KatsBits Community

Game Editing => 3D Modeling & Content Creation => Topic started by: ACDmvmkr on December 01, 2015, 01:24:46 AM

Title: pose library - problem with adding new poses
Post by: ACDmvmkr on December 01, 2015, 01:24:46 AM
Hello;

I'm having problems with creating a collection of poses for my person armature.

I'm currently creating poses of the face to sync up with speech sounds, and I've successfully created 7 so far, but now I can't seem to add any more. Every time I try to add a new one, it simply writes over an old one, even though I keep selecting "ADD/REPLACE POSE".

Now it has stopped adding new poses, and gone to simply replacing one of my older previously saved ones with the new pose that I've just created, so I can't have a total of more than 24 poses overall (17 previously stored body poses plus the 7 facial poses I now seem to be limited to).
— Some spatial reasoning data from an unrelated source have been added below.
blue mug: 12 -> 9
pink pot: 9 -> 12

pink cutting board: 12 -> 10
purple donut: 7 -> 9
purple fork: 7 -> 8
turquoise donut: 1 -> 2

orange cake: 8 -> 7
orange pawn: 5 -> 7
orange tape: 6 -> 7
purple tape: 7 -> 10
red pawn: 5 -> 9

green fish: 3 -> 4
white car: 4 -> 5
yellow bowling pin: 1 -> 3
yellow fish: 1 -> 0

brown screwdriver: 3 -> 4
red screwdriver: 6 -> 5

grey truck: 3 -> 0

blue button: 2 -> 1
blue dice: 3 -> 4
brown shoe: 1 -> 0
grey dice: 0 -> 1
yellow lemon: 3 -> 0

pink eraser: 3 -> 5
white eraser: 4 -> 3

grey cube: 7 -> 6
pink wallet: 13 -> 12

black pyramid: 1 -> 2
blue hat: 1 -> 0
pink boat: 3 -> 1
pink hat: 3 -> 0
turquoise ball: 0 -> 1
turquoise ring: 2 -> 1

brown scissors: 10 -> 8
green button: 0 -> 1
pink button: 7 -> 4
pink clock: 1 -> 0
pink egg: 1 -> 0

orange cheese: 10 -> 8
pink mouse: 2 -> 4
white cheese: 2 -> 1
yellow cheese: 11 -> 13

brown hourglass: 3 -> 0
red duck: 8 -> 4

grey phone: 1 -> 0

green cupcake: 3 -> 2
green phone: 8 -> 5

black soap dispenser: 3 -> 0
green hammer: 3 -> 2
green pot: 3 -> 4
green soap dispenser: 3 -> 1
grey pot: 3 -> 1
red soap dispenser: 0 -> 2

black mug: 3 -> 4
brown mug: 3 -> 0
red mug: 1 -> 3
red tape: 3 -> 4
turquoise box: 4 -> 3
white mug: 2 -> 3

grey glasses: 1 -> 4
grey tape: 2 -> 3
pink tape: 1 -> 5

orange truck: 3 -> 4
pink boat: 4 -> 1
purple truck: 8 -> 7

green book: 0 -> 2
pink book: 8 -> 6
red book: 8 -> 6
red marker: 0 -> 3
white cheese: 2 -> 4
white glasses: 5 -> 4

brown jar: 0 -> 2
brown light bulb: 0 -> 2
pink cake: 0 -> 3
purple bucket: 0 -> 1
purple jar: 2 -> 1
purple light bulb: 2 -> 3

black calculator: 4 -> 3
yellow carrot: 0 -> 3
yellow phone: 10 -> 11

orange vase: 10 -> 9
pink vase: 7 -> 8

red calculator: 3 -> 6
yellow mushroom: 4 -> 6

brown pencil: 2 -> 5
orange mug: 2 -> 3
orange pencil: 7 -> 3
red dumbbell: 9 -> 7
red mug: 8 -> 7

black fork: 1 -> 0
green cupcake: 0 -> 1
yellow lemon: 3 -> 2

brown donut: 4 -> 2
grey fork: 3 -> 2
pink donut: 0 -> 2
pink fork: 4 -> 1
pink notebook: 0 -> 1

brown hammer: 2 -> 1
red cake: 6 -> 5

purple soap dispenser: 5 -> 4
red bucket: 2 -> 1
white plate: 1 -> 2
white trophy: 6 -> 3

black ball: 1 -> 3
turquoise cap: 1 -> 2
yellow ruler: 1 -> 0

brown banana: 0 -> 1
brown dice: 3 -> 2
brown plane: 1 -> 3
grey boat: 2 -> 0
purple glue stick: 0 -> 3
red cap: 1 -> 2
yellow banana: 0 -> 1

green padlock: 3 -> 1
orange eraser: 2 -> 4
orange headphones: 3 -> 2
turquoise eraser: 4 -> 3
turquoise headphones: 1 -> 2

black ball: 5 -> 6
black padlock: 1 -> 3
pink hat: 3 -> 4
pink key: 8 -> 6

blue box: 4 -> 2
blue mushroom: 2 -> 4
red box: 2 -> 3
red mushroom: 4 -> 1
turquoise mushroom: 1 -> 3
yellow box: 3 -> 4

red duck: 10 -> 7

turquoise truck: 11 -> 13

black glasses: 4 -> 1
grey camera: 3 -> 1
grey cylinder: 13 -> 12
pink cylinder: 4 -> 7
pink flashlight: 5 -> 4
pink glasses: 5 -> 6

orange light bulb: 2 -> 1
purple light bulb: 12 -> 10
I have tried using both the ADD/REPLACE POSE button on the pose menu, and the ADD POSE button on the Link & Materials tab of the buttons menu, and I am using unique names.

Is there a limit to the number of poses one is able to create and store in a blender file? If not, how do I save more?

Thx;
(Blender version 2.49b on Win XP)
Title: Re: pose library - problem with adding new poses
Post by: kat on December 01, 2015, 06:34:54 AM
You can have as many POSES as you want within a single ACTION sequence but yes, although I don't recall the exact limit (24 sounds about right), 2.49 et al had limits on the number of active datablocks certain operations had available for use, which once hit would either not allow more to be generated, or as you're finding now, Blender over-writes existing blocks. Another example of this in 2.49 would be the 'name ID' input fields being limited to c.20 characters (ID names generally can't be longer than that). That's why you're hitting the limit. You can't necessarily work around this using 'Append' either because the limited is 'overall', once you hit 24 the same behavior kicks in.

What you're likely going to need to do is break your sequences down so depending on the speech, and face shapes required to match, you may need to use more than one Blender source file with slightly different Pose/Action sequences available for use, i.e. "the cat sat on the mat" would be associated with one Blender file that had an appropriate collection of poses, with "the quick brown fox jumped over the lazy dog" being associated with another Blender file with a slightly different collection of Poses/Actions (what you might be able to do is save individual poses/actions as independent *.blend files that Append as needed, that way you're always using the same root Pose data for all).